Un constat d’infraction à un revendeur de drogue pour «commerce non essentiel»

HAMILTON — La police de Hamilton a fait d’une pierre deux coups, vendredi, en portant des accusations de trafic contre un présumé revendeur de drogue, mais en lui remettant aussi — puisqu’on était là — un constat d’infraction pour avoir exploité une «entreprise non essentielle» par temps de pandémie et de distanciation sociale.

L’agent Jerome Stewart a expliqué que les policiers de l’unité antidrogue avaient commencé à suivre un conducteur plutôt agressif, vendredi dernier. Selon la police, le conducteur aurait fait plusieurs arrêts pour vendre de la drogue, avant que les policiers ne l’arrêtent pour trafic de stupéfiants, vers 20 h vendredi. Les policiers ont alors saisi de la cocaïne et de l’argent.

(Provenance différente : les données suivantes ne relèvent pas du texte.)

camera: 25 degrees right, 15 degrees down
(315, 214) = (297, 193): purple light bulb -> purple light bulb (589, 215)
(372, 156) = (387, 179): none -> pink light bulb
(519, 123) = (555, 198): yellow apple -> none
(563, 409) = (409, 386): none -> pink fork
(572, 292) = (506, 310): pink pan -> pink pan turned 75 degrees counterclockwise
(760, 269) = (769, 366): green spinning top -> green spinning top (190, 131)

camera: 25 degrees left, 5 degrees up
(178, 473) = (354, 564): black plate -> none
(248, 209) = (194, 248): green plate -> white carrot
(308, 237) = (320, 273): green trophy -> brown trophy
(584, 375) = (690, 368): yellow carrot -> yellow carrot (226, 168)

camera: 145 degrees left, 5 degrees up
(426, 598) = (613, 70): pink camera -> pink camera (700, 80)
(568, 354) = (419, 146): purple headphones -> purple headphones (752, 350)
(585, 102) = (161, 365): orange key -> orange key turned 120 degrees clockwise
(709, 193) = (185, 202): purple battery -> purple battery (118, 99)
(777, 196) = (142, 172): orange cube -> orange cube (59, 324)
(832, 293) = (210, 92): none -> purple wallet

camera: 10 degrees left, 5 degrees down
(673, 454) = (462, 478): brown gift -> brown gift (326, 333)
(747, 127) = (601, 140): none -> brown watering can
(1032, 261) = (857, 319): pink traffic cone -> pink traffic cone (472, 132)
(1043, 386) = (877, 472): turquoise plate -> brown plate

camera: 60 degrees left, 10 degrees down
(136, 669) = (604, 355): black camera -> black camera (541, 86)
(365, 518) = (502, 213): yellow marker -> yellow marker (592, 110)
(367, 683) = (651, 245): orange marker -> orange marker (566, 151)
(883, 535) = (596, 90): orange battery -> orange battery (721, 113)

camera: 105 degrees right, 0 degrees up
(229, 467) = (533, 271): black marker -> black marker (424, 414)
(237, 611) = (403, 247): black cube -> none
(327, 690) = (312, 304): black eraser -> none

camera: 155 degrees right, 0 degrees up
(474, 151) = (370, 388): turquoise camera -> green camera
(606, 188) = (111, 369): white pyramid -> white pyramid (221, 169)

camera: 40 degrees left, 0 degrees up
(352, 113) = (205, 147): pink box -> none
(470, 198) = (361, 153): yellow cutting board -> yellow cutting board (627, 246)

Mais ils ont aussi remis au suspect un constat d’infraction en vertu de la Loi sur la protection civile et la gestion des situations d’urgence de l’Ontario, invoquée par le gouvernement à la mi-mars pour lutter contre la pandémie de COVID-19.

L’agent Stewart a rappelé que le trafic de drogue n’est pas considéré comme un service essentiel au sens de la loi d’exception, et l’homme risque une amende de 750 $ s’il est reconnu coupable de cette infraction.

Sans compter l’accusation criminelle de trafic de drogue.